Ligand, receptor, and cell type-dependent regulation of ABCA1 and ABCG1 mRNA in prostate cancer epithelial cells.
Academic Article
Overview
abstract
Recent evidence suggests that the liver X receptor (LXR) is a potential anticancer target in prostate carcinoma. There is little characterization, however, of which of the two LXR isoforms, LXRalpha or LXRbeta, regulates the LXR-responsive genes ATP-binding cassette subfamily members A1 (ABCA1) and G1 (ABCG1) in transformed prostatic epithelial cells. In this study, small interfering RNA (siRNA) was used to determine whether LXRalpha or LXRbeta is involved in regulating ABCA1 and ABCG1 mRNA expression in LNCaP and PC-3 cells. Treatment of both cell lines with the synthetic LXR ligand T0901317 and oxysterols: 25-hydroxycholesterol (25HC) and 24(S), 25-epoxycholesterol (24,25EC), resulted in more than a 10-fold increase of ABCA1 and ABCG1 mRNA expression. Transfection of LNCaP cells with siRNA against either LXRbeta or LXRalpha failed to inhibit T0901317 and 25HC-mediated increase of ABCA1 mRNA. siRNA silencing of LXRbeta did, however, inhibit ABCA1 mRNA expression in 24,25EC-treated LNCaP cells.
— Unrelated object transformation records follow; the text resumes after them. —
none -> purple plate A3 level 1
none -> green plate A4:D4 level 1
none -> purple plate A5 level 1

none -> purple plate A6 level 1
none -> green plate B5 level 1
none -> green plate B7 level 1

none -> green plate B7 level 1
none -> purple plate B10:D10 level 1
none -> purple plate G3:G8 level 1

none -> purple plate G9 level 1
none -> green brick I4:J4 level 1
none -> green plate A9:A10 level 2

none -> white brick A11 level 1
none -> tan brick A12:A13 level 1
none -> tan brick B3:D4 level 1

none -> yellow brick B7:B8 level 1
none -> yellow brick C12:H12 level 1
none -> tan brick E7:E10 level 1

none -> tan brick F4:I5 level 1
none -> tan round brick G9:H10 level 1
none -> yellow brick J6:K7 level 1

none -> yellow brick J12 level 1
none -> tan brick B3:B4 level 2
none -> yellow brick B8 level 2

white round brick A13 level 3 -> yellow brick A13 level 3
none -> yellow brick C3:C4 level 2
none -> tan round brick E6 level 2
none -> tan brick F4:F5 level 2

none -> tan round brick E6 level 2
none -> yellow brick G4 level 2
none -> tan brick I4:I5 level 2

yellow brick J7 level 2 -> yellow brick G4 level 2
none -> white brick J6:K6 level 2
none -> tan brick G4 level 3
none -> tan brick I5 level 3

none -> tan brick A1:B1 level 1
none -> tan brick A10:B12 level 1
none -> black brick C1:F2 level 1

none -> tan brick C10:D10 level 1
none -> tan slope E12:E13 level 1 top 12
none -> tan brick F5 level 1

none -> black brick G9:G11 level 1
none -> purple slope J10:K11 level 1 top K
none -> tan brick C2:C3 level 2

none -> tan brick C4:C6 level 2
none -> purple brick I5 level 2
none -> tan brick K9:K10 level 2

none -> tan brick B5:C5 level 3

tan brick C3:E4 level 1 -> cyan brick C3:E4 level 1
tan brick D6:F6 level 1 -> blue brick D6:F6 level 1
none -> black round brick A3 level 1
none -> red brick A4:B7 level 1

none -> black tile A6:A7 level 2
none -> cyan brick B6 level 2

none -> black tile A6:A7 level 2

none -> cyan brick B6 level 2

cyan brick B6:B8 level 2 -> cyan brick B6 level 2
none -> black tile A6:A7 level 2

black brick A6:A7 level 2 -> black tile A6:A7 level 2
In contrast, LXRbeta siRNA inhibited T0901317, 25HC, and 24,25EC induction of ABCA1 mRNA in PC-3 cells and ABCG1 mRNA in both LNCaP and PC-3 cells. Additional experiments revealed that T0901317 and 25HC induction of ABCA1 mRNA expression was significantly inhibited by the p38 stress kinase antagonist SB202190 and PKA inhibitor H89. Our study is the first to show that LXRbeta, but not LXRalpha, is the major regulatory isoform of ABCG1 mRNA expression in LNCaP and PC-3 cells. Our study also reveals that ABCA1 gene expression is differentially regulated by synthetic and natural LXR ligands, possibly involving kinase mediated signal transduction.